El ritmo de música dj ha convivido con la idiosincrasia del rap y sus letras cáusticas. El Festival Fringe se deja cautivar por la interrelación entre el magnetismo del disco girando a 45 revoluciones (HardeeJay a los platos) y el alma de esta música, cada vez menos marginal. La poesía gravita en torno a palabras que no entienden de prejuicios. La expresividad abierta es el lenguaje tribal rompedor de convencionalismos aceptados mientras desnudan su fragilidad con la potencia de un vocabulario que a todos nos resulta familiar. Poesía sobre el barrio, las calles enamoran sin necesidad de drogas. Se reivindica a través de música urbana familiar. Se escupen verdades sobre la sensibilidad del arrabal que convive con un verismo, poco agradable; la hostilidad se convierte en arma erecta sin reposo.
El corazón va a estallar, su latido se siente en cada canción. ‹‹Como puede ser. Sólo veo palabras.›› La comunicación es virtual, el móvil suena, las palabras quieren sobreponerse al peso de la soledad. El rap busca su espacio dentro de una sociedad que, poco a poco, lo emancipa del gueto; aunque todos nos sentíamos parte de una peña musical.
Estos artistas jóvenes son activistas de la palabra: algunos utilizan el lenguaje irritante como arma de su estrategia vocal; otros, denuncian por medio del cuento popular. También los hay que, fieles a una militancia provocadora, son agitadores molestos. Alguno, acompañado por la suavidad del piano, sumerge su lírica en un ambiente menos radical, fiel al compromiso. Su vida es una biografía rapeada sin ayuda de beatbox ni scratching. ‹‹El beso de la droga cazó a uno de los míos››, su cercanía con las ciudades dormitorio se respira de principio a fin. ‹‹Vivo por inercia con la fuerza de un latido.›› Los ritmos crecen en el bucle gracias al gancho interpretativo. Las miserias cotidianas aireadas sonrojan al oyente. Hacen poesía conceptual que camina gracias al equilibrio que sostiene al trapecista sin red.
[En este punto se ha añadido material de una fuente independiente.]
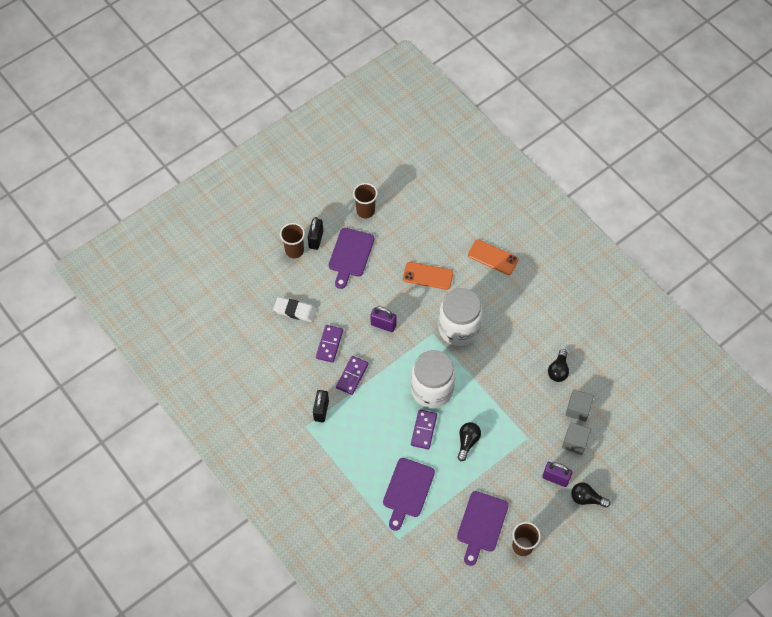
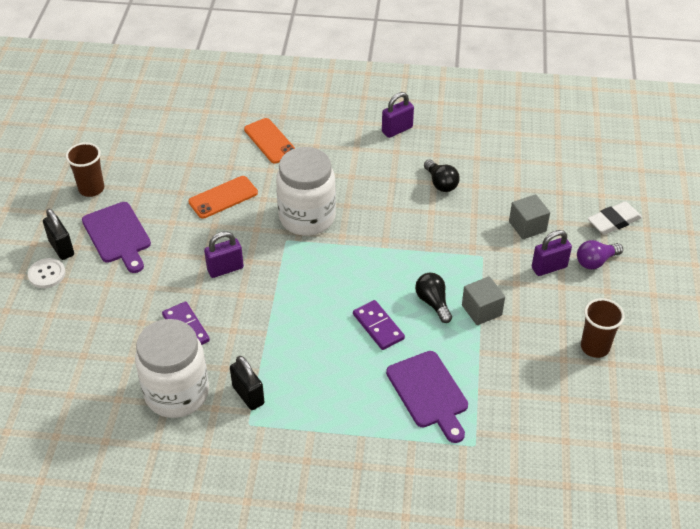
camera: 45 degrees left, 15 degrees down
(294, 250) = (47, 274): brown cup -> white button
(295, 311) = (110, 327): white eraser -> white eraser (614, 221)
(352, 376) = (245, 337): purple domino -> none
(432, 389) = (343, 286): white jar -> white jar (177, 393)
(481, 524) = (535, 361): purple cutting board -> none
(493, 257) = (270, 141): orange phone -> orange phone turned 75 degrees clockwise
(575, 311) = (397, 130): none -> purple padlock
(578, 409) = (496, 200): grey cube -> grey cube (481, 310)
(586, 498) = (595, 261): black light bulb -> purple light bulb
El rap se identifica como ruptura del egocentrismo: ‹‹No sabemos leer las estrellas cuando nos hundimos en el asfalto››. El recuerdo de James Brown sigue vivo.
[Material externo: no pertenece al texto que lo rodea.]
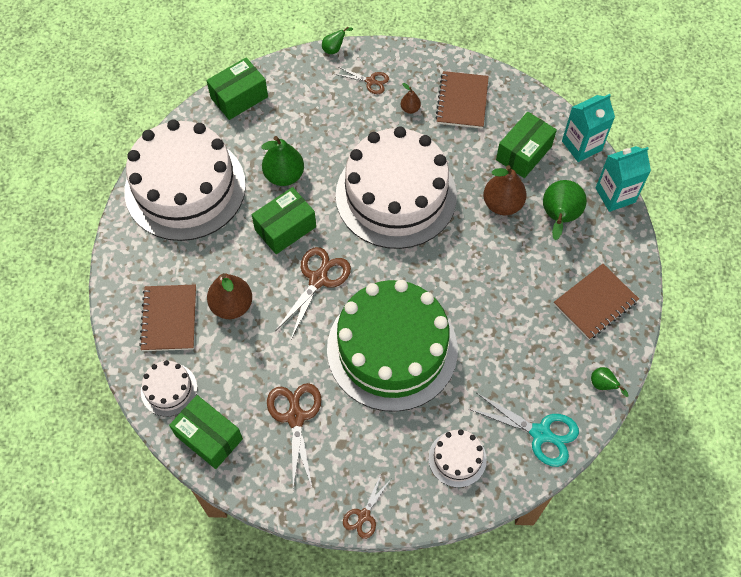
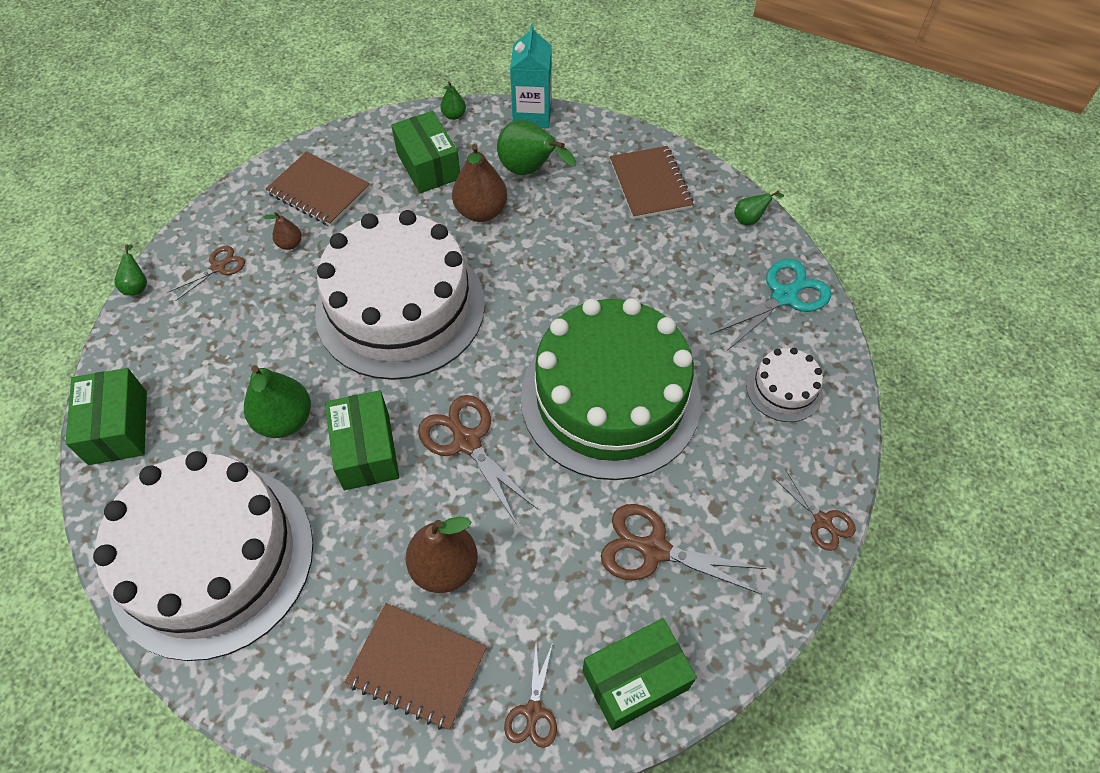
camera: 65 degrees left, 5 degrees down
(169, 389) = (533, 711): white cake -> brown scissors
(581, 145) = (454, 115): turquoise carton -> green pear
‹‹La Coca-Cola finge felicidad en la tele mientras sus burbujas duelen.›› Las rimas implicadas no ignoran a la sombra de los inmigrantes negros: sudorosa y penetrante, extenuada. Estamos sometidos por el ente superior de Wall Street, sentimos frustración cuando el buscador de Google no contesta. No escapa la crítica contra la sociedad informatizada mientras el artista se pregunta ¿para qué necesitamos gafas en 3-D si estamos ciegos? Las letras sudorosas arrancan aplausos, lanzan golpes al hígado de una sociedad que se hunde placenteramente en el ego putrefacto de su basura nihilista. Se descolgaban aseverativas entre la intensidad de una interpretación que vivía cada palabra. ‹‹Ni el huevo ni la gallina. Primero fue la mierda en un mundo en el que seremos felices.››
El inconformismo activista que algunos calificarían de anárquico (‹‹Yo ya no voto, quiero un milagro››) se convirtió, con Frank-T, en narración compartida bajo el paraguas de un baobab imaginario. Entre poesía o barbarie, me quedo con el lirismo de las musas congregadas esta noche de personajes descritos por trovadores del verso urbano.